(da Varesenoi.it) Nuovo appuntamento con la rubrica dedicata alla storia, agli aneddoti e al patrimonio storico e culturale di Varese e del Varesotto in collaborazione con l’associazione La Varese Nascosta. Oggi, 1° novembre, pubblichiamo un contributo speciale in occasione della festività di Ognissanti.
Come è scritto nella presentazione del sito dell’associazione nata nel 2015 anche grazie all’indimenticabile Andrea Badoglio, “portiamo alla luce la Varese sotterranea, storica, misteriosa, sconosciuta e nascosta, con le sue tradizioni e origini che si stanno perdendo. Rintracciamola, scopriamola e cerchiamo informazioni su tutta la Provincia”.
Andiamo dunque alla scoperta di un dolce che compare nelle vetrine dei negozi in occasione della festività di Ognissanti. Tutto nasce in alcune pasticcerie della zona di Milano…
Tra la fine di ottobre e l’inizio di novembre, accade di avvistare un dolce molto particolare nelle vetrine delle pasticcerie della zona di Milano.
Dalla forma allungata, a base di biscotti secchi, cacao e pinoli, è il pan dei morti, prelibatezza nata sotto la Madonnina e che da tempo immemore, viene preparata in occasione di Ognissanti.
Caratteristico di Milano, in realtà questo dolce di origini antichissime è diffuso in tutto il Nord Italia.
Per raccontarvi la sua storia, come sempre, partiamo da molto lontano…
Si dice che già gli antichi greci offrissero un antenato di questo dolce a Demetra, la dea delle messi, per far sì che il raccolto fosse buono.
In Italia invece, sin dai tempi più antichi, si celebravano i morti offrendo pane, dolci, frutta o altri cibi a parenti ed amici o ai poveri del villaggio. Diversi sono i riti in occasione della commemorazione di un defunto.
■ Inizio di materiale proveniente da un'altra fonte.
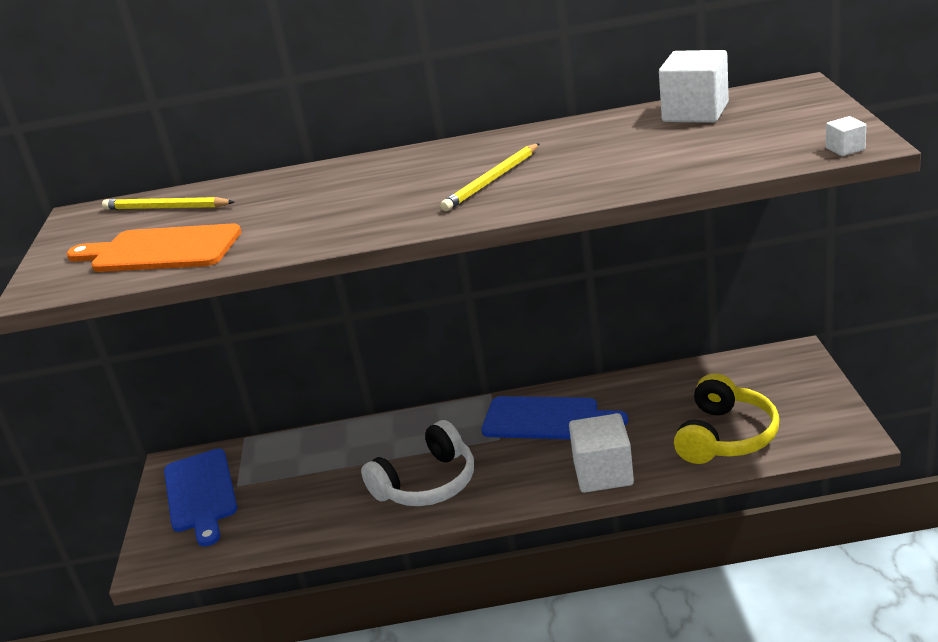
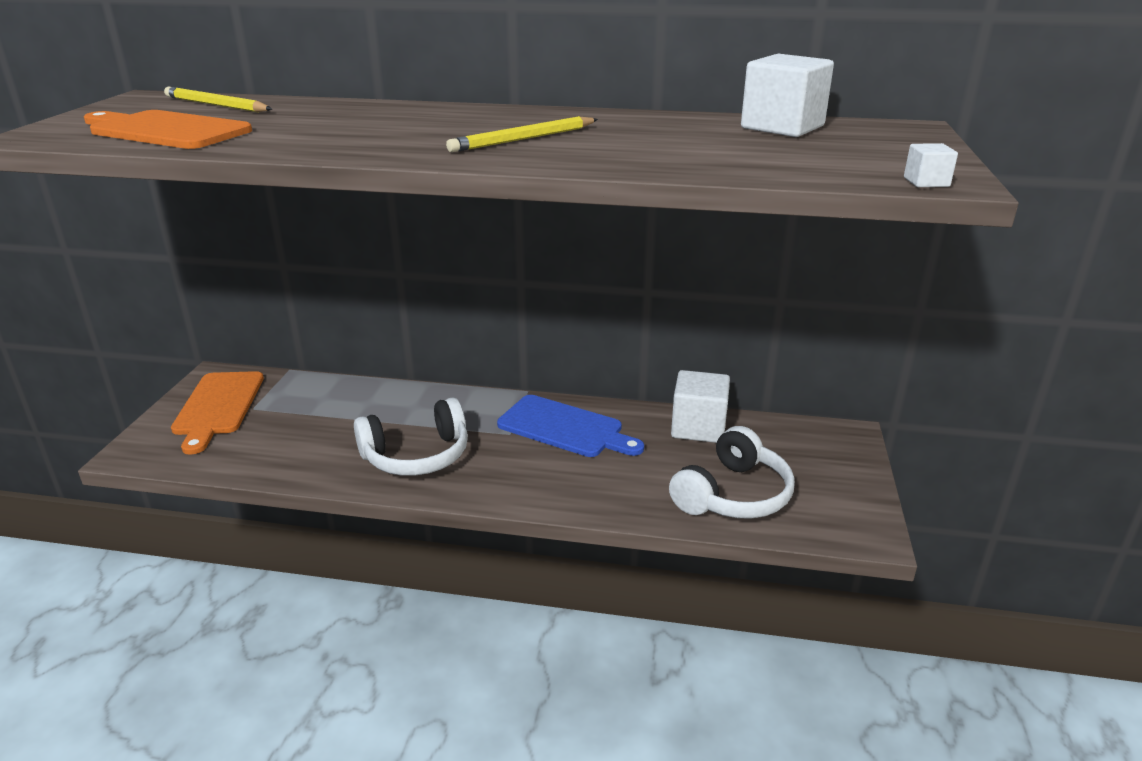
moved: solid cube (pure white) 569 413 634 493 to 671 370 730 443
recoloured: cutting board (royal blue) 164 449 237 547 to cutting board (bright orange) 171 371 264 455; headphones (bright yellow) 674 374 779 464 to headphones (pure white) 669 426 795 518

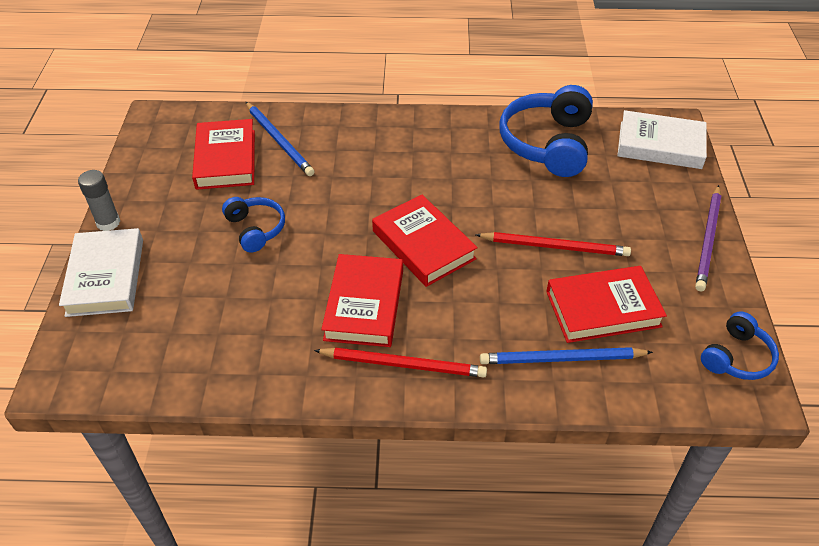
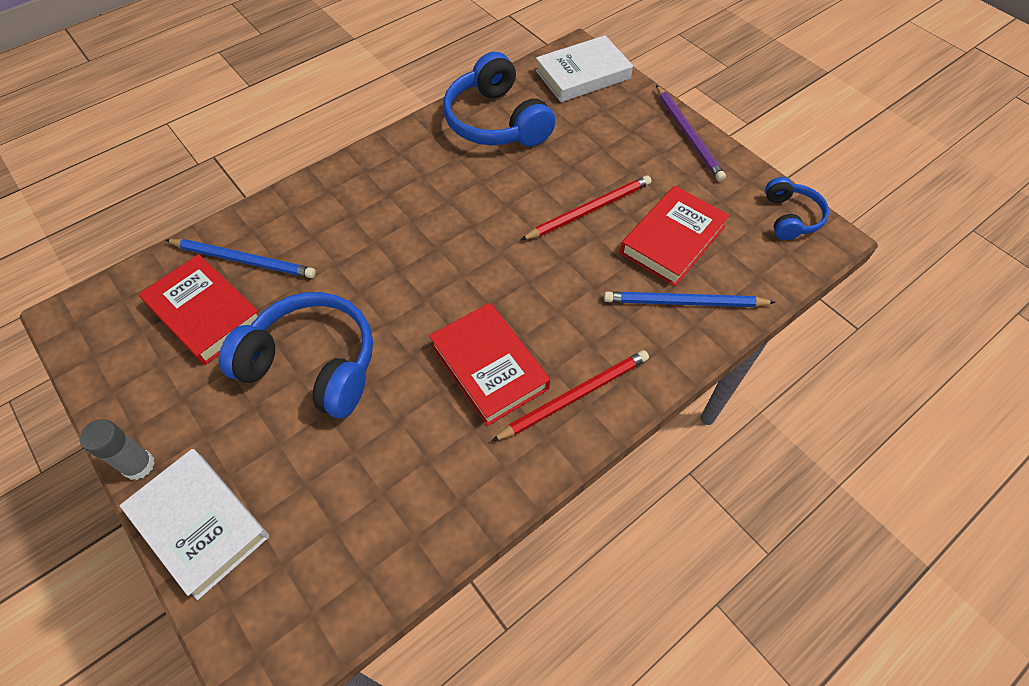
removed: hardback (scarlet) 372 195 478 287
turned: pencil (royal blue) 480 347 653 364 = 604 291 776 307 45 degrees clockwise
resized: headphones (royal blue) 222 197 285 253 = 219 292 373 418 x1.81

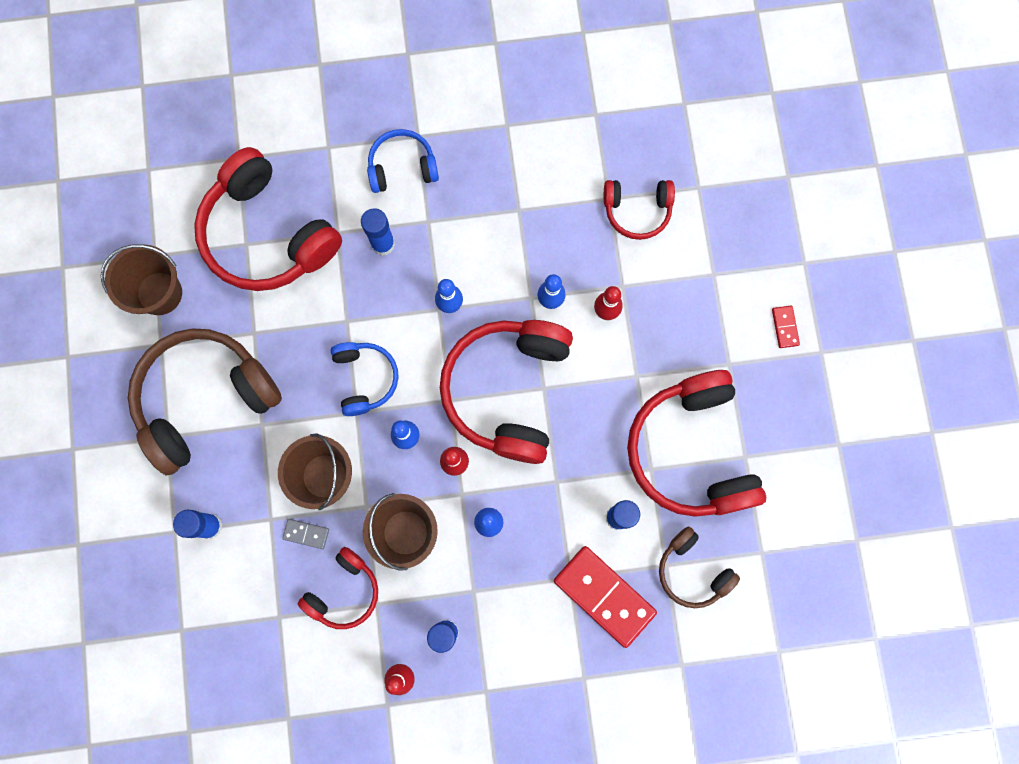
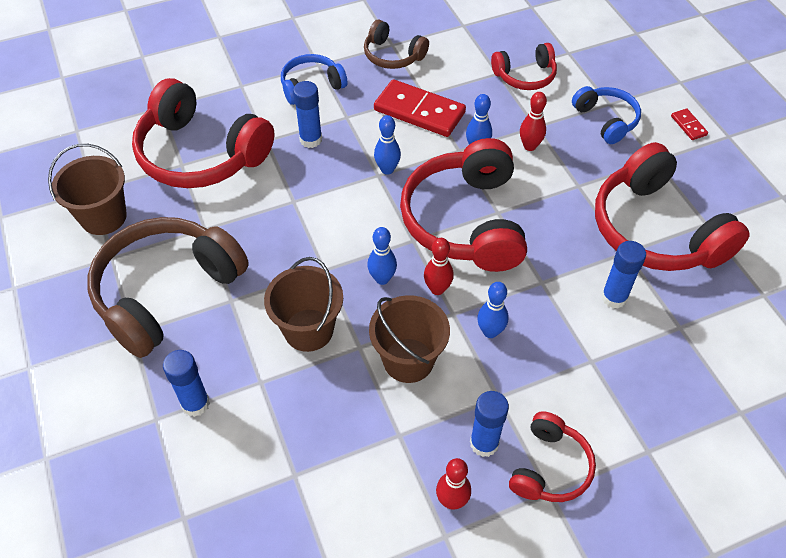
removed: domino piece (gray) 282 519 329 549
moved: headphones (scarlet) 298 547 378 629 to 509 411 596 502; headphones (royal blue) 331 342 399 416 to 572 86 641 144; domino piece (scarlet) 554 546 657 648 to 374 79 466 137; headphones (russet) 659 526 740 608 to 364 20 429 69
Queste usanze erano conosciute anche nella Svizzera italiana.
Le origini del “Pan dei Morti” sono, probabilmente, da ricercare nella cultura contadina con le credenze popolari legate alla commemorazione dei defunti. In Lombardia, e soprattutto nella zona di Milano, ad esempio, si riteneva che, ogni anno, con la stessa ciclicità del lavoro sui campi, le anime dei cari estinti si ripresentassero nelle loro case abbandonando temporaneamente l’oltretomba. Per offrire loro ristoro e per render loro omaggio durante queste visite, si era soliti preparare del pane dolce tradizionale da mettere in tavola come se i defunti dovessero accomodarsi assieme ai loro parenti ancora in vita.
La ricetta che veniva preparata per l’occasione, non a caso, veniva, e viene ancora, chiamata Pane dei Morti, una sostanziosa prelibatezza a base di biscotti secchi sbriciolati e frutta secca. I soli ingredienti evocano l’evidente necessità di ricavare un alimento nutriente utilizzando ciò che si trovava in casa e, come spesso avviene per numerosi piatti della tradizione povera, il risultato era comunque estremamente gustoso. Col passare del tempo a questi ingredienti si sono aggiunti il cacao e le mandorle, arrivati in Europa solo in tempi più recenti.
In alcune zone vicino al Luganese invece si teneva la «cerca del pane dei morti», una festa in cui bambini e ragazzini bussavano di porta in porta per reclamare un tozzo di pane. Anche i più poveri offrivano qualcosa, e spesso assieme al pane nero venivano date anche noci, nocciole, pere e mele essiccate, nespole e fichi secchi. Come avrete notate erano tutti ingredienti che oggi troviamo nel comune pan dei morti lombardo.